Pediatric doctors’ effort to ban guns is medically and factually misguided

March 1st, 2012

Pediatric doctors’ effort to ban guns
is medically and factually misguided

WASHINGTON, DC — A plan by pediatric doctors to lobby for a
ban on handguns because they’re a “risk” to the safety of children –
and to quiz parents about guns in the home during children’s
physicals — is “malpractice against the Constitution,” the
Libertarian Party charged today.

“Pediatric doctors should concentrate on helping children, not
attacking the Constitution,” said Steve Dasbach, the party’s national
director. “Pediatric doctors have no business lobbying to restrict the
rights of adult Americans — and trying to disguise their politics as
medicine.”

Last week, the American Academy of Pediatrics (AAP) passed a
new policy statement demanding that handguns be banned by the federal
government; that trigger locks and other “safety” features be mandated
until that happens; and that the Consumer Product Safety Commission be
allowed to regulate handguns.

The AAP also urged pediatric doctors to interrogate parents
about guns in the home during routine physical examinations of
children — and to urge parents to remove any weapons.

Fatal shootings of children have reached an “epidemic” level,
said the AAP, which is why “the most effective strategy” to protect
children is “to get rid of guns.”

But the AAP effort is misguided not only on Constitutional
grounds, but also on the basis of the facts, countered Dasbach. The
reality is, he said:

* Guns are not a major danger to children.

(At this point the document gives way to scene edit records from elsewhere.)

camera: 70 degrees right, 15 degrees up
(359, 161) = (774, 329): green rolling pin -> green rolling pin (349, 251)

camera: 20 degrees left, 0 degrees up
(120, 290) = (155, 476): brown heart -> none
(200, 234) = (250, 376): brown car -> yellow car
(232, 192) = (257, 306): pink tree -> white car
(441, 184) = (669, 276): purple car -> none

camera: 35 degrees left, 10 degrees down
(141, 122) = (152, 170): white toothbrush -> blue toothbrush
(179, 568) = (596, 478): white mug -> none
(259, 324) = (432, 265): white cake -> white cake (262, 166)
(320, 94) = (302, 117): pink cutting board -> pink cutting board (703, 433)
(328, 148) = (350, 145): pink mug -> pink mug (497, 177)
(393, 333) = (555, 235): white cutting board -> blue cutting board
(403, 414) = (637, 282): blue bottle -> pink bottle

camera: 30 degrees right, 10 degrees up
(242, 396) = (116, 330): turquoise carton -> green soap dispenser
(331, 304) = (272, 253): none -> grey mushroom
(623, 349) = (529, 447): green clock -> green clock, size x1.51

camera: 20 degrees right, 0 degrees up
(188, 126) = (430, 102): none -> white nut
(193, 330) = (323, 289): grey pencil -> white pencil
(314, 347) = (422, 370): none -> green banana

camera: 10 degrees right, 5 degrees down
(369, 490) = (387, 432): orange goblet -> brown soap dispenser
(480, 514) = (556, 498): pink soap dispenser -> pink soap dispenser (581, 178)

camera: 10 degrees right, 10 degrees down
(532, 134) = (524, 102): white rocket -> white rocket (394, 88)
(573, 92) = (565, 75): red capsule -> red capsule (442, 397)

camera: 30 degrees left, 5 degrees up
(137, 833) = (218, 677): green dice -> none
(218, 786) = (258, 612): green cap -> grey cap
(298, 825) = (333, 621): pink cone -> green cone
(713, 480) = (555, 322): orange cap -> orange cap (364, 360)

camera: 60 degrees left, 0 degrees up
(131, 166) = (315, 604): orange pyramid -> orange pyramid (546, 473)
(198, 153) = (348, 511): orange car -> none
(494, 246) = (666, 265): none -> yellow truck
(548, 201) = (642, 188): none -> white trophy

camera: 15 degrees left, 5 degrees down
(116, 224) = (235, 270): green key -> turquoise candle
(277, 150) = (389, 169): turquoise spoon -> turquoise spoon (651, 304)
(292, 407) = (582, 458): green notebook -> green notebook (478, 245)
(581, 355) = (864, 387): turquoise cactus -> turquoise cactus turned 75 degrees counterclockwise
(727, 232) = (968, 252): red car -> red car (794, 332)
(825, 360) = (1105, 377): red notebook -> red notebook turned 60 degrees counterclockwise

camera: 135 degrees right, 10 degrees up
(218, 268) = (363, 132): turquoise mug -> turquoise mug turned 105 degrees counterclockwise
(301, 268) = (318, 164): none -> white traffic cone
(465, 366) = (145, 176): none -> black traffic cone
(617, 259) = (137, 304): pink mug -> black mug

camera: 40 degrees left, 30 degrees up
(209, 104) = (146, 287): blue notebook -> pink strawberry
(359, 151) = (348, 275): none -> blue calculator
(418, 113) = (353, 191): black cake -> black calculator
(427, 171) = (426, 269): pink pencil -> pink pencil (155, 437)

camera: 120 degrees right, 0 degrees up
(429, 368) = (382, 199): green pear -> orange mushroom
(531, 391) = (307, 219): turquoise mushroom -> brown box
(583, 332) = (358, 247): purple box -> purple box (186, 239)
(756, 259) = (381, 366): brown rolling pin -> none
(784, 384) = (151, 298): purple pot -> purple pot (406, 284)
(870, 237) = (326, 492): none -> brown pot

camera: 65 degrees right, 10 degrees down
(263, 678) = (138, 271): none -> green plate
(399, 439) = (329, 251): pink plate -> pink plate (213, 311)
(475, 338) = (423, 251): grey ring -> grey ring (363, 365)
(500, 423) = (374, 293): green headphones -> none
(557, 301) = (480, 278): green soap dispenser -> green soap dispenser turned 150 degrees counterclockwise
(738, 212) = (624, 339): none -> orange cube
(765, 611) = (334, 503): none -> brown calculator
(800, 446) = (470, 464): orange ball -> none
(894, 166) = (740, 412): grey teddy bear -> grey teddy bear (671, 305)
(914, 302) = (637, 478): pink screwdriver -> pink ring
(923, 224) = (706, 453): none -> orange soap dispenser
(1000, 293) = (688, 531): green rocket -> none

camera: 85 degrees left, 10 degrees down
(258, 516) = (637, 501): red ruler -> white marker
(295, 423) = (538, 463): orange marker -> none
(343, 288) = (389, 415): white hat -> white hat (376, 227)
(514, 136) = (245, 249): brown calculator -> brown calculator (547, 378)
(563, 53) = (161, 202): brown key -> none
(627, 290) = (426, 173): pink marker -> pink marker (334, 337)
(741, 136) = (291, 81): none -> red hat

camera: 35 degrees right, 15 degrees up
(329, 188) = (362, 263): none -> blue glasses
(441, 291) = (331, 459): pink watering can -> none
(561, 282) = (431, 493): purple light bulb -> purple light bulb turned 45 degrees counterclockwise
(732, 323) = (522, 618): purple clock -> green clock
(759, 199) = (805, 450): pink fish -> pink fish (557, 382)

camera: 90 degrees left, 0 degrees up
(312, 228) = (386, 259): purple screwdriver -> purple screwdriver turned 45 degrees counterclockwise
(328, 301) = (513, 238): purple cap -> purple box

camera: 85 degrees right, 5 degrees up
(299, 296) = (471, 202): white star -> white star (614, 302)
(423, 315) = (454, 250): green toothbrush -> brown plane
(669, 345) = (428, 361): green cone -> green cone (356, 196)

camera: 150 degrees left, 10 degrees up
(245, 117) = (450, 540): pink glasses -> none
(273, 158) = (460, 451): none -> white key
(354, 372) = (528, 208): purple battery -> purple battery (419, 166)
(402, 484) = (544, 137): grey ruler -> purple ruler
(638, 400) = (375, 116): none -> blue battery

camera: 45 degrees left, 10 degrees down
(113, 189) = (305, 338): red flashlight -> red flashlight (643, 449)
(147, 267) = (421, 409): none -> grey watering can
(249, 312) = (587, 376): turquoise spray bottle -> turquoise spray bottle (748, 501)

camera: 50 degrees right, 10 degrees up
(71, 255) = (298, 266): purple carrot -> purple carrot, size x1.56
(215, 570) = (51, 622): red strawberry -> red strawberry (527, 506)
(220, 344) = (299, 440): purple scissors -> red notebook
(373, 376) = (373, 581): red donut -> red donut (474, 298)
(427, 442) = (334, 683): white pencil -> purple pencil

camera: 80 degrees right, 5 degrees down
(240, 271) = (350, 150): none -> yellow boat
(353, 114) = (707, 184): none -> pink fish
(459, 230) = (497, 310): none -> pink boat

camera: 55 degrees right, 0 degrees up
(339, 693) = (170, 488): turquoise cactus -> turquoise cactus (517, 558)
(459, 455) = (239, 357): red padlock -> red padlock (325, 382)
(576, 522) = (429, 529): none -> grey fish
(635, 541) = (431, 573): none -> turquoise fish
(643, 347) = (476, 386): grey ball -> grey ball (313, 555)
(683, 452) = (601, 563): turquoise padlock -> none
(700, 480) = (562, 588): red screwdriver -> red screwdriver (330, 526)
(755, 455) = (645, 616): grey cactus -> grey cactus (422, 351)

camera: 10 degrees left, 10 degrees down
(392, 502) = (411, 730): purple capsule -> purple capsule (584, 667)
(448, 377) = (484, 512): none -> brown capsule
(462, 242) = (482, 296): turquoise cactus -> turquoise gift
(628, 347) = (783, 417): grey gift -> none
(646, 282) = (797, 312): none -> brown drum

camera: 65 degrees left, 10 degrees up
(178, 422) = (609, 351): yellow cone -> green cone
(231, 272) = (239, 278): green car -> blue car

“The Centers for Disease Control reported that only 42 children
under the age of 10 were killed accidentally by guns in 1996,” said
Dasbach. “While any death is tragic, keep in mind that 40 children
under the age of five drown in a typical year in five-gallon water
buckets, and another 80 drown in bathtubs.

“If pediatric doctors are genuinely concerned about children,
why aren’t they lobbying to ban five-gallon water buckets and
bathtubs?”

* Guns in the hands of law-abiding Americans save lives.

“According to a study by John Lott and David Mustard at the
University of Chicago, concealed carry handgun laws reduced murder
rates by 8.5% in those states that passed such laws,” noted Dasbach.
“Had such right-to-carry laws been in effect all across the USA, there
would be 1,600 fewer murders every year. That’s potentially 1,600
parents who would be alive to raise their children in a happy, healthy
home.

“In their zeal to protect children, these pediatric doctors are
putting parents and families at risk.”

* The power to ban guns gives the government too much power.

“What these pediatric doctors don’t seem to understand is that
a government powerful enough to ban handguns is also powerful to
nationalize the medical industry, micromanage their practices, and
ration healthcare and medicine,” said Dasbach. “Children won’t be safer
if the Constitution gets sicker — and neither will the freedom of
doctors to practice medicine.”

For all these reasons, said Dasbach, the AAP should get out of
the anti-freedom lobbying business — and go back to the medical
business.

“When doctors take the Hippocratic Oath, they swear to, ‘First,
do no harm.’ The AAP has violated that oath by trying to harm the
Constitution — the document that outlines the basic freedoms that made
America the most free and prosperous country on earth, with the most
medical choices,” he said. “These pediatric doctors need to remember
that in the long run, children won’t be safer in a country where the
government has the power violate people’s basic civil liberties.”